Lord Jesus, turn us seekers into disciples. Grant that we live by your death, die by your life, hide in you, be full of you and live like you to die like you (SV.ENI:276).


1 August 2021

18th Sunday in O.T. (B)

Ex 16, 2-4. 12-15; Eph 4, 17. 20-24; Jn 6, 24-35


VERSIÓN ESPAÑOLA

Buscadores del alimento que perdura

Jesús es el pan y la bebida de vida. Los buscadores que a él vienen y en él creen se saciarán; no pasarán nunca hambre ni sed.

Sabe la gente que Jesús no fue en la barca con los discípulos. Es por eso que los que lo buscan van al sitio donde lo esperan ver. Pero no está allí él. Por lo tanto, los buscadores van en barcas y emprenden resueltos la travesía hacia Cafarnaúm.

Y en la otra orilla, sí, dan con él y le preguntan cuándo llegó allí. Quizás más quieren saber cómo llegó él, si él no estuvo en la barca con sus discípulos. Por supuesto, no saben los buscadores que caminó él sobre el agua. Si lo supieran, se fijarían más en lo asombroso, lo mágico, y le perderían de vista.

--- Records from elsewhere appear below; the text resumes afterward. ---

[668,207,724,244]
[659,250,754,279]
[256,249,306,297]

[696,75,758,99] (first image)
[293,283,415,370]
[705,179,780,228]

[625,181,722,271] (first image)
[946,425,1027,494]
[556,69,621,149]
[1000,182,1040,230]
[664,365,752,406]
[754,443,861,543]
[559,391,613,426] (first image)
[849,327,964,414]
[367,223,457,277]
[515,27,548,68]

De hecho, él les echa en cara su desatención no solo de él, sino de los signos también. Pues les dice él: «Me buscáis, no porque habéis visto signos, sino porque comisteis pan hasta saciaros».

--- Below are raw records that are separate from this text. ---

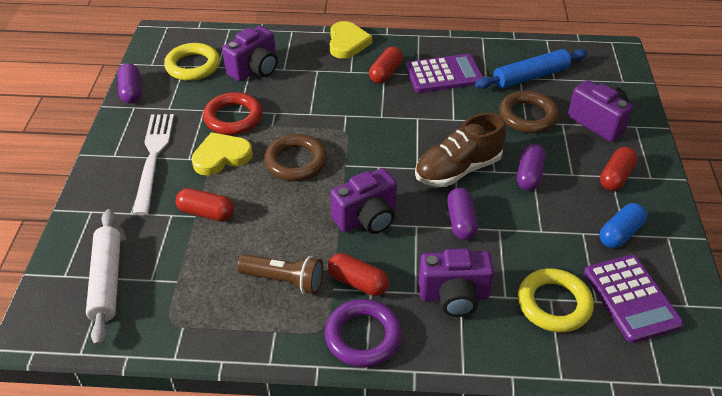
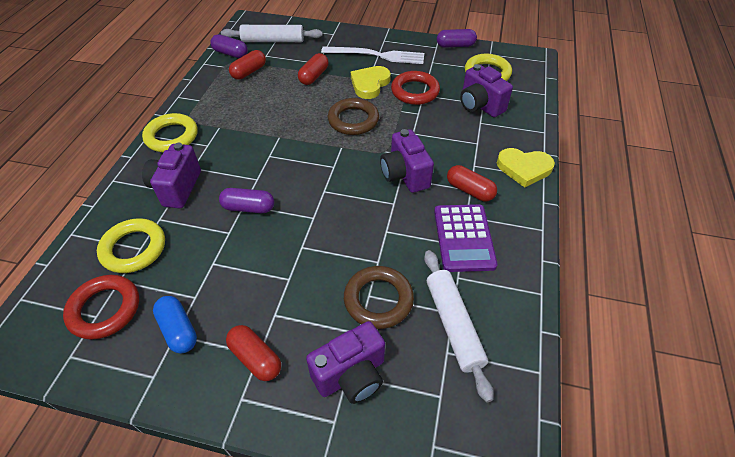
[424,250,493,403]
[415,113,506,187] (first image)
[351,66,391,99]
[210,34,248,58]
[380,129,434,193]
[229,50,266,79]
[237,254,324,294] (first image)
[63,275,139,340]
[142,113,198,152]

No cabe duda de que es bueno que ellos lo busquen. Pero lo malo es que lo hacen por la razón equivocada, lo que es la mayor traición.

Y, claro, quiere Jesús que sus buscadores no lo vendan por el precio de una comida sencilla. Han de ser ellos también limpios de corazón para ver a Dios y conocer al que el Padre ha sellado.

El Hijo del Hombre llama a los buscadores a la vida plena.

A Jesús, sí, ha acreditado el Padre, Dios, con su sello. Por su Hijo, nos da el Padre el alimento que perdura y por el que vale la pena trabajar. Hay, pues, un hambre diferente; tenemos hambre no solo del alimento para el cuerpo.

Tenemos también hambre y sed de justicia, libertad, paz, perdón, salud, amor, misericordia, pertenencia, dignidad, verdad, conocimiento, sabiduría. Y para trabajar por todo este alimento—, por el reino de Dios—, nos basta con ir a Jesús y creer en él.

Es que convertirnos los buscadores en discípulos quiere decir ser y vivir como el Maestro. Y él no solo da de comer a la gente. También les proclama la Buena Nueva y cura sus enfermedades y dolencias. Acoge él a los niños y a los pecadores.

No, no hay duda de que se esfuerza Jesús por un mundo más justo y humano. En ese mundo, se portarán todos como buenos hermanos y hermanas, hijos e hijas del mismo Padre bondadoso. En esa familia, no habrá pobres; habrá compasión, la que distingue a los hombres de las bestias (SV.ES XI:561).

Por lo tanto, ser y vivir como Jesús es asegurar que se cumplan todos los buenos deseos de nuestro corazón. Y él, pues, será para nosotros el verdadero pan bajado del cielo para dar vida al mundo. No pasaremos nunca ni hambre ni sed, aun si se nos pide que entreguemos nuestro cuerpo y derramemos nuestra sangre. Es que en él nos gloriaremos y por él venceremos (Jn 16, 33; Rom 8, 37; Hab 3, 17-19).

Señor Jesús, haz discípulos de nosotros buscadores. Concédenos vivir por tu muerte, morir por tu vida, estar ocultos en ti, llenos de ti y vivir como tú para morir como tú (SV.ES I:320).